CD34+ Cells in the Peripheral Blood Transport Herpes Simplex Virus DNA Fragments to the Skin of Patients with Erythema Multiforme (HAEM)

• Published in: Journal of investigative dermatology Vol. 124; no. 6; pp. 1215 - 1224
• Main Authors: Ono, Fumitake, Sharma, Bhuvnesh K., Smith, Cynthia C., Burnett, Joseph W., Aurelian, Laure
• Format: Journal Article
• Language: English
• Published: Danvers, MA Elsevier Inc 01.06.2005; Nature Publishing; Elsevier Limited
• Subjects: Adult; Antigens, CD34 - metabolism; Apoptosis; Biological and medical sciences; Biological Transport; Blood Cells - metabolism; Bullous diseases of the skin; CD34+ cells; Cell Count; Cell Differentiation; Dermatology; DNA transport; DNA, Viral - metabolism; Erythema Multiforme - genetics; Erythema Multiforme - metabolism; Erythema Multiforme - physiopathology; Erythema Multiforme - virology; Genes, pol; HAEM; Herpes Simplex - complications; Herpes Simplex - metabolism; Herpes Simplex - pathology; Herpes simplex virus; HSV; Humans; langerhans cells; Langerhans Cells - pathology; Medical sciences; Simplexvirus - genetics; Skin - metabolism; Stem Cells - pathology; HAEM; DNA transport; HSV; langerhans cells; CD34+ cells; Bullous dermatosis; Human; Skin disease; HSV/HAEM/CD34 + cells/langerhans cells/DNA transport; Dermatology; Herpesviridae; Alphaherpesvirinae; Erythema multiform; Fragment; Fragmentation; Virus; Blood cell; DNA; Herpesvirus hominis; Transport
• ISSN: 0022-202X; 1523-1747
• DOI: 10.1111/j.0022-202X.2005.23712.x

Herpes simplex virus (HSV)-associated erythema multiforme (HAEM) is a recurrent disease characterized by the presence and expression of HSV DNA fragments in lesional skin.
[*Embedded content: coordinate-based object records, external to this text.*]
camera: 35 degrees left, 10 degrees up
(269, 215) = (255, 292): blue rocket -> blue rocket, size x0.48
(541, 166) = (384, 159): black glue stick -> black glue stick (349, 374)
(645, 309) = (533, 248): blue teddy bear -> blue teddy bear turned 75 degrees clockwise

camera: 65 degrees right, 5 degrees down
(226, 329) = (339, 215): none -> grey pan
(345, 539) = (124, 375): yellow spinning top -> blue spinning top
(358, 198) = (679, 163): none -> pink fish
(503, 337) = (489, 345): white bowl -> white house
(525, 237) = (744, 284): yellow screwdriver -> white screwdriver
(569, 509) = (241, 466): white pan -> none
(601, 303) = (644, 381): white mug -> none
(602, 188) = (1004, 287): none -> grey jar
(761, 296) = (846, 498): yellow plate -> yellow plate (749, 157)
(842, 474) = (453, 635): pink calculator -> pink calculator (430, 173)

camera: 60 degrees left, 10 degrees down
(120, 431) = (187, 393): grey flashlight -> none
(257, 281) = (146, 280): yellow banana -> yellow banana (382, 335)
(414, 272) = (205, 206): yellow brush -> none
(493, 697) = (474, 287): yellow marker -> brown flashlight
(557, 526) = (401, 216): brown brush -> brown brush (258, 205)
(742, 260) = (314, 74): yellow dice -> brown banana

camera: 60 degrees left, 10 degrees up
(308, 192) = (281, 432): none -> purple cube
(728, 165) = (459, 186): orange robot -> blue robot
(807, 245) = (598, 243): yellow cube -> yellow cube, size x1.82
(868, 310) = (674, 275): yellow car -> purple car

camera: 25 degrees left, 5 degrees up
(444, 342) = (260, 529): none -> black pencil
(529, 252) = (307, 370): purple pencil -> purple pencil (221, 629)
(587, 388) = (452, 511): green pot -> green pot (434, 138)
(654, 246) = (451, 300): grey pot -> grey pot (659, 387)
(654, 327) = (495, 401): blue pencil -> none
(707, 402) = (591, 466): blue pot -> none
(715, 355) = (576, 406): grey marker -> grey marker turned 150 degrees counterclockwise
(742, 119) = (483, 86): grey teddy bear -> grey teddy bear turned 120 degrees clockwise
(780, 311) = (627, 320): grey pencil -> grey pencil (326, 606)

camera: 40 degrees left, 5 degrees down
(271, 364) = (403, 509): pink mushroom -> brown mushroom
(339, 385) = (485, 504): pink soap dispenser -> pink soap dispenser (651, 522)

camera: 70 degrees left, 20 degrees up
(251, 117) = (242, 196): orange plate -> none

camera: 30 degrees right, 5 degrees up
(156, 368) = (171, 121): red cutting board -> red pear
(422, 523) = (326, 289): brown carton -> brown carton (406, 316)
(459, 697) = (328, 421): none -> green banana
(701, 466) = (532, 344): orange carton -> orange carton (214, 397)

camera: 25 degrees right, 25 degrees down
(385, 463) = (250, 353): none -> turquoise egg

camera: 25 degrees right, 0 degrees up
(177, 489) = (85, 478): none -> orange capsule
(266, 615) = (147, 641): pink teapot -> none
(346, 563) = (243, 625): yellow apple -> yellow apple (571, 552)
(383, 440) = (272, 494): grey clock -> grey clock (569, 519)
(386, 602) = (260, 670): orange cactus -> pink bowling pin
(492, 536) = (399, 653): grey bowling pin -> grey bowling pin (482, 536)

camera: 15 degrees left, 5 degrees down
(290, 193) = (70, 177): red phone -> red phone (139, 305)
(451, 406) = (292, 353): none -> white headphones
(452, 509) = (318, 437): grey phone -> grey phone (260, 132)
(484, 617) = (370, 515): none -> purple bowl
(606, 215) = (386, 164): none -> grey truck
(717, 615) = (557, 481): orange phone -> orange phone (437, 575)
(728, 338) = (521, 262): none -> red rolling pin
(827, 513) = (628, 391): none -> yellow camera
Our studies examined the mechanism of viral DNA transport to the skin of HAEM patients. CD34+ cells were isolated from the blood of normal subjects and HSV and HAEM patients during acute lesions and at quiescence. They were cultured with cytokines that favor their differentiation into Langerhans cells (LC) precursors (CD1a+/CD14-) and examined for HSV replication, HSV-induced cellular alterations, viral DNA fragmentation, and clearance. CD34+ cells from all study groups were non-permissive for HSV replication but infection favored their differentiation into CD1a+/CD14- LC precursors and upregulated E-cadherin expression, thereby assisting LC targeting to the skin. Only HAEM patients had CD34+ cells that retained viral DNA fragments, notably polymerase DNA, for at least 7 d of in vitro culture. The percentages of circulating CD34+ (and CD34+/CLA+) cells were significantly higher in HAEM patients at the time of acute lesions. A similar increase was not seen for HSV patients. The data are the first report implicating CD34+ cells in HAEM pathogenesis, likely by transporting HSV DNA fragments to lesional skin.